功能富集结果显示,不同组织有其特定富集的功能,心脏中,SUMO化的肽段主要富集在心脏功能和发育相关的途径上,肝脏中则主要表现在与代谢相关的途径,包括氨基酸代谢和尿素循环等,在肺和脾等其他器官中也都富集到了特异性的功能和途径。
分析不同器官中蛋白丰度和修饰丰度的关系发现,只有心脏和肌肉中的SUMO化修饰和蛋白丰度相关,其他器官中,SUMO基本上都发生在蛋白丰度较低的蛋白上(图4 c),SUMO化修饰对蛋白丰度的依赖性比较低,再一次证明了不同器官中SUMO化修饰靶向蛋白和修饰方式的差异。
图 4 组织之间SUMO化修饰组学定量分析
3、人类细胞和器官SUMO化修饰的异同
为了探究SUMO化修饰在人类细胞和器官中的差异,研究者对发生SUMO化修饰的蛋白做了一系列的比较。研究发现在人类细胞和器官中,发生SUMO化修饰的蛋白集中分布在细胞核上(图5 a b),并且会同时发生磷酸化(图5 c d)。表明可能存在磷酸化和SUMO化的相互调节。但是SUMO化修饰的密度,HEK细胞明显高于器官。同时发现SUMO2/3平衡有巨大差异,表明在细胞和不同器官中,SUMO化修饰的整体需求差异显著。

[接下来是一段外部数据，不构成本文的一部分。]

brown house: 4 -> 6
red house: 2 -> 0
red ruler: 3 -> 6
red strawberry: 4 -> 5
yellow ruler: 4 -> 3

图 5 细胞和器官中亚细胞定位、SUMO化-磷酸化共修饰情况
3小结
研究者利用Lys-C配合Asp-N酶切、SUMO2/3 8A2抗体富集SUMO化肽段结合LC-MS/MS鉴定,成功建立起人类HEK细胞和小鼠器官的内源SUMO化修饰组学研究方法。并且运用该方法揭示了人类细胞和小鼠器官内源SUMO化修饰分布、动态平衡和SUMO化功能的异同,为后人研究内源SUMO化修饰提供了可靠而有效的方法,使揭示SUMO化异常导致的癌症机理成为可能。
同时研究发现,机体中可能存在磷酸化和SUMO化的相互调节,这也启示我们通过分析不同的蛋白质修饰类型间的相互联系,可能为生命活动机理的揭示提供新的思路。如2017年Nature杂志首次报道GNAT家族组蛋白乙酰转移酶KAT2A能够和酮戊二酸脱氢酶复合体α-KGDH结合,在细胞核内形成复合体,行使其高特异性的琥珀酰转移酶的活性。(Face/Off---KAT2A一饰两角,在乙酰转移酶和琥珀酰转移酶间切换)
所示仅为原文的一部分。